05/19/16 – Appointment 1

Today was my consultation appointment with TRM and the first time I met Dr Scotchie. I’ve heard she’s “the doctor” to see – so, ok, I picked to talk to her. People who know me suggested I go talk to her specifically. They were right. Dr Scotchie was great.

Of course on the day of my appointment, which I’ve told everyone that would stand still about, I’m running late. Traffic jam on the freeway, zipping through downtown, sweat forming on the bridge of my nose under my sunglasses. I knew, in my logical mind, that it would be fine. I knew even if I had reschedule, it would be fine. But sitting at one of the unending red lights (before the gravel truck, before the school zone), I started to feel panicky, and realized how sad I would be if I had to reschedule for later. I was so excited to start this process.

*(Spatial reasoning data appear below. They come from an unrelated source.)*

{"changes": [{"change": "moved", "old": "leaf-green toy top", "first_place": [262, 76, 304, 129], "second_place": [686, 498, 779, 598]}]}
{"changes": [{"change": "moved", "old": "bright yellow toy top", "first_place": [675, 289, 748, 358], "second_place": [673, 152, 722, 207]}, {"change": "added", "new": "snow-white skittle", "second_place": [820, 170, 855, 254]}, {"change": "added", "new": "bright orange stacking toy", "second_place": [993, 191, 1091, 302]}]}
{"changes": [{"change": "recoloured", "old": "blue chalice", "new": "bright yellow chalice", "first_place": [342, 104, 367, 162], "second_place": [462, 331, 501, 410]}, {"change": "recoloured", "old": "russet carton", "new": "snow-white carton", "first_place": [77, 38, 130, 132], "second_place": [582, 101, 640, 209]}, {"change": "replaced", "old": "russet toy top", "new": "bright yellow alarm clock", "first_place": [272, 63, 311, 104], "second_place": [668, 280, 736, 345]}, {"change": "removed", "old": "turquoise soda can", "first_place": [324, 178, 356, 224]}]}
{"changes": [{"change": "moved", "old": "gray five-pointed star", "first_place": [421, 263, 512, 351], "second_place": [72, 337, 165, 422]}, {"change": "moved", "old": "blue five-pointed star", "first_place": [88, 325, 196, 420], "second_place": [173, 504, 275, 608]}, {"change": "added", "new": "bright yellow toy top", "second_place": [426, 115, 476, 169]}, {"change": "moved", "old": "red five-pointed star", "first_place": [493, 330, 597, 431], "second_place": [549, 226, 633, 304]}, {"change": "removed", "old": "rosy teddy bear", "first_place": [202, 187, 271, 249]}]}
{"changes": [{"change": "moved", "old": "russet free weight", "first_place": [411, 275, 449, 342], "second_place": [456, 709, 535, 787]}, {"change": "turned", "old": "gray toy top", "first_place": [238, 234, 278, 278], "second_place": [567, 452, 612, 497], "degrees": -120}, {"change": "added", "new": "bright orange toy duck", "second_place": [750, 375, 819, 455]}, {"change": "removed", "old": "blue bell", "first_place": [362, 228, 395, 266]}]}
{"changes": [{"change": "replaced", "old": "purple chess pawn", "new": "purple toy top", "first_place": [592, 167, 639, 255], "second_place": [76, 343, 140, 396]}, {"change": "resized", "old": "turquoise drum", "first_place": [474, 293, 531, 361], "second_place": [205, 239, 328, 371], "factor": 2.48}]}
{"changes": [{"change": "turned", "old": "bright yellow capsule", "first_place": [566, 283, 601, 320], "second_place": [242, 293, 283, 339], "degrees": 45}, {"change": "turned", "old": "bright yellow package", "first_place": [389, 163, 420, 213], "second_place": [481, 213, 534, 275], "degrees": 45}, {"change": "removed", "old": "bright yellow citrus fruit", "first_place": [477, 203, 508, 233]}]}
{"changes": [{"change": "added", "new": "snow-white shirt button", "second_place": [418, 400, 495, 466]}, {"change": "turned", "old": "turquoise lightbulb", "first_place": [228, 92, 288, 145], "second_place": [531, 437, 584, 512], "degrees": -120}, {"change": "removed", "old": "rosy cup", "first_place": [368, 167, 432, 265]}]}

I called the office, let them know I would be late, and zoomed in only 15 minutes before my appointment (I was supposed to be there an hour ahead to fill out paperwork). The lady at the front desk was nice, and the office waiting room was totally empty. She had me fill out some general paperwork. When you make your appointment, they send you to a web portal to fill out A LOT of things about yourself. So I was hoping most of the paperwork would just be signature stuff. It was, and it included a sheet that approved whether or not a medical student could follow Dr Scotchie into your appointment to learn and observe. Something about that struck me as pretty cool – I happily said yes. I like that they want to have students come and observe. Probably based on how personal the conversation was (not that the other things they do there aren’t pretty damn personal), there was no student involved this time.

I went into the exam room to get my weight, height, blood pressure, etc taken and talk to one of the nurses (staff? I dunno – she took my blood later, so she had to have SOME background). Then she took me to another room – like an office that was only used for 4 person meetings – and told me Dr Schotchie would be in to talk with me soon.

Up until I sat in that room, none of this had seemed like a big deal. It was all just this thing I was going to do. But sitting in that room and waiting, I suddenly felt very jittery. Not that I wasn’t making the right decision, but that I was making it NOW. Officially. Not a thing I was going to do later at some point maybe. N.O.W.